An auto-control and a DAT have not always given the same result in my experience!

comment_63975

I've seen positive autocontrols with negative DAT's, just curious if anyone has seen positive DATs with a negative autocontrol? I have always performed an autocontrol first and if the autocontrol is positive then we go to a DAT.

  • Author
comment_63976

We find lots of auto controls positive in gel but the tube DATs are negative. I have seen weak D tests attempted on samples with weakly positive DATs that turned out negative so I assume that could happen with an auto control also. I know the tests are not truly identical but would we ever miss anything significant if we did DATs only?

comment_63983

Probably not Mabel, but working in a Reference environment, we tend to go to the Nth degree with our investigations.

  • 1 year later...
comment_69509

Is there a standard way of performing an auto control ? I have seen an auto with rr panel cells. If someone could explain

Thanks

comment_69510
2 hours ago, Tabbie said:

Is there a standard way of performing an auto control ? I have seen an auto with rr panel cells. If someone could explain

Thanks

An autocontrol is an indirect antiglobulin test that includes both patient serum/plasma and patient rbc incubated together at 37C and subsequently tested with antihuman globulin reagent.  Methodology includes the standard tube test, Gel test, PEG test etc.

comment_69516

When we automated (Echo), we stopped doing autocontrols routinely with panels. It's not even an available test on the Echo. If all screen or panel cells are positive that's a different story. We can run a DAT or crossmatch the patient with their own cells to give us an autocontrol. If we need to move to tube testing to resolve a problem I require the auto control using whatever enhancement media is being used for the panel/screen. If the auto is positive, we do a DAT. If there is suspicion of a hemolytic transfusion reaction or a hemolytic process we would do an auto and/or a DAT. Obviously a reference lab is going to approach things in a different way than a transfusion service.

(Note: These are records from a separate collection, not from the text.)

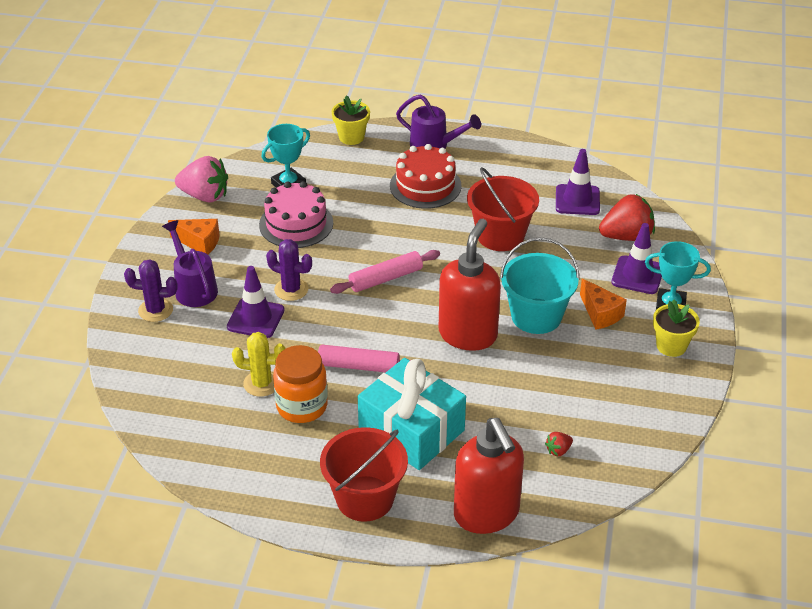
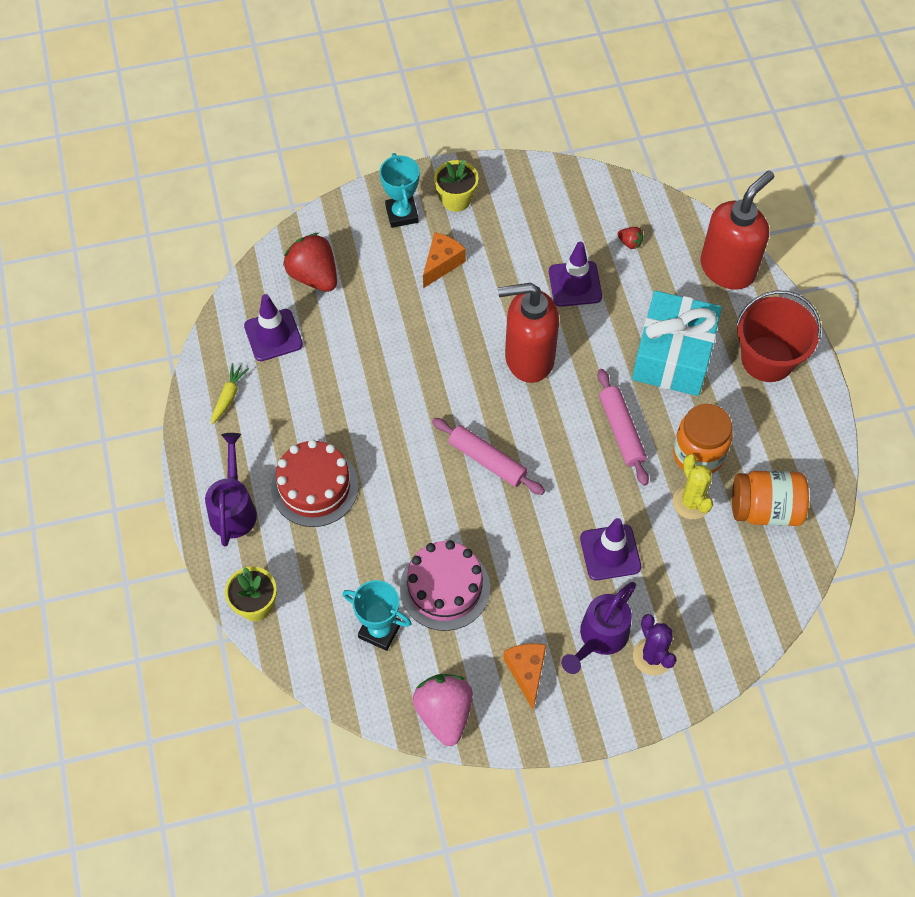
camera: 115 degrees left, 20 degrees up
(219, 428) = (765, 509): none -> orange jar
(291, 289) = (550, 540): purple cactus -> none
(500, 235) = (366, 384): red bucket -> none
(532, 165) = (228, 396): none -> yellow carrot
(536, 316) = (473, 312): turquoise bucket -> none
(637, 275) = (370, 251): purple traffic cone -> purple traffic cone (575, 284)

I think that the sensitivity of the method, gel or solid phase, can be a bit of a curse - you find things that are not meaningful for transfusion purposes by doing autos on everyone. If the antibody is straight forward and there is no evidence or history of hemolysis/WAIHA, does the positive auto give us information of value? We've been doing it this way for almost 8 years now and it hasn't caused any issues, not even once. That positive autocontrol just gives you hornets to chase most of the time and doesn't change how you transfuse the patient. As my boss likes to ask - "Does it add value to the process?" If it doesn't, don't do it.

  • 3 weeks later...
comment_69697

I thought you needed to do an auto control if using Ortho panel

CONTROL OF ERROR

1. A control consisting of the serum and autologous red blood cells prepared according to the ID-Micro Typing

System package insert should be tested in parallel with 0.8% RESOLVE Panel A. A positive reaction indicates

patient abnormality which must be resolved before the test results can be interpreted.

comment_69703
16 hours ago, tkakin said:

I thought you needed to do an auto control if using Ortho panel

CONTROL OF ERROR

1. A control consisting of the serum and autologous red blood cells prepared according to the ID-Micro Typing

System package insert should be tested in parallel with 0.8% RESOLVE Panel A. A positive reaction indicates

patient abnormality which must be resolved before the test results can be interpreted.

Immucor's Panoscreen and Panocell inserts don't include that requirement. The Panocell insert states "If an autocontrol is to be run in parallel, ...". The Panoscreen insert states "If an autologous control is to be run in parallel,...". The inserts for the solid phase screens and ID panels don't mention autos at all.

If we can resolve the patient's antibody issues with solid phase only, no autocontrol/DAT is performed. If we need to utilize tube testing, an auto is run using whatever enhancement media is used for the tube screen/panel.